Key Size - Key Size and Encryption System

Key Size and Encryption System

Encryption systems are often grouped into families. Common families include symmetric systems (e.g. AES) and asymmetric systems (e.g. RSA); they may alternatively be grouped according to the central algorithm used (e.g. elliptic curve cryptography).

As each of these is of a different level of cryptographic complexity, it is usual to have different key sizes for the same level of security, depending upon the algorithm used. For example, the security available with a 1024-bit key using asymmetric RSA is considered approximately equal in security to an 80-bit key in a symmetric algorithm (Source: RSA Security).

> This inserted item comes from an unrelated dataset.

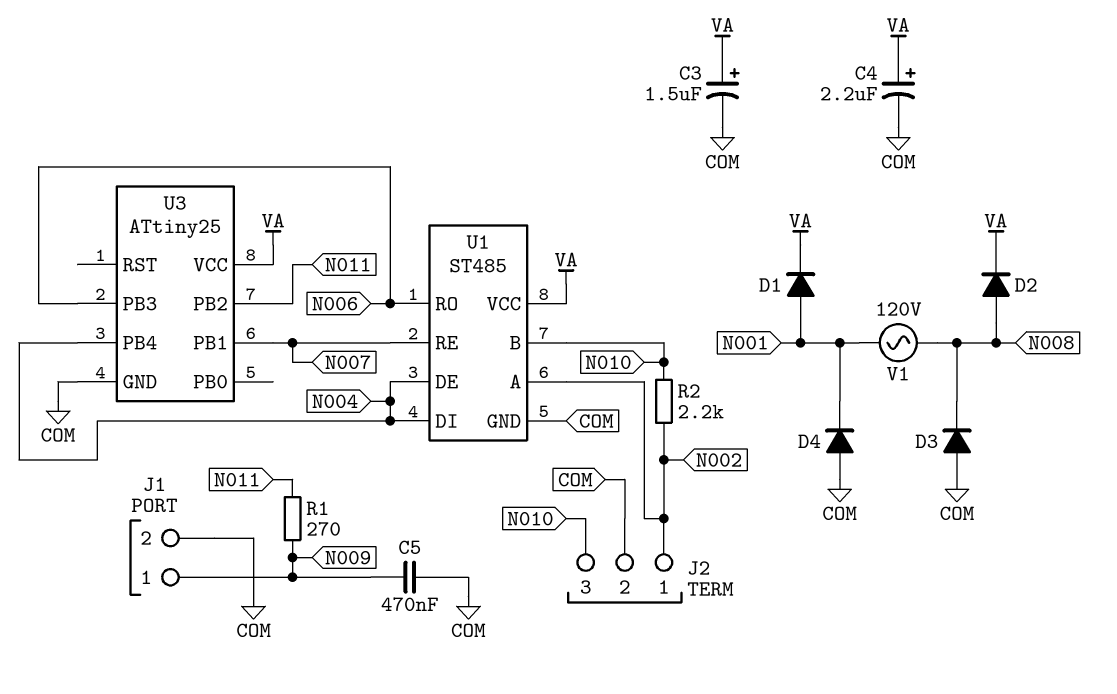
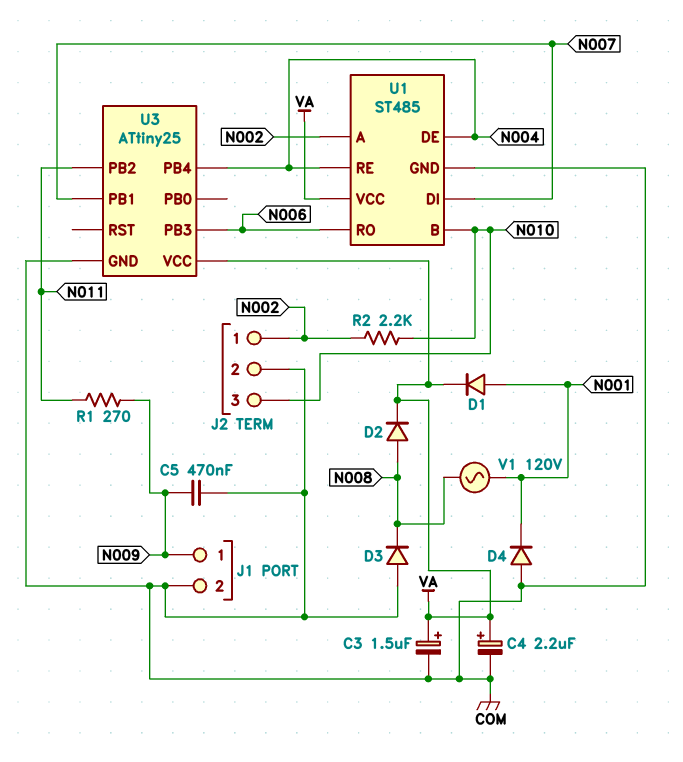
U1 pin DI: N004 -> N007
U1 pin RE: N007 -> N004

The actual degree of security achieved over time varies, as more computational power and more powerful mathematical analytic methods become available. For this reason cryptologists tend to look at indicators that an algorithm or key length shows signs of potential vulnerability, to move to longer key sizes or more difficult algorithms. For example as of May 2007, a 1039 bit integer was factored with the special number field sieve using 400 computers over 11 months. The factored number was of a special form; the special number field sieve cannot be used on RSA keys. The computation is roughly equivalent to breaking a 700 bit RSA key. However, this might be an advanced warning that 1024 bit RSA used in secure online commerce should be deprecated, since they may become breakable in the near future. Cryptography professor Arjen Lenstra observed that "Last time, it took nine years for us to generalize from a special to a nonspecial, hard-to-factor number" and when asked whether 1024-bit RSA keys are dead, said: "The answer to that question is an unqualified yes."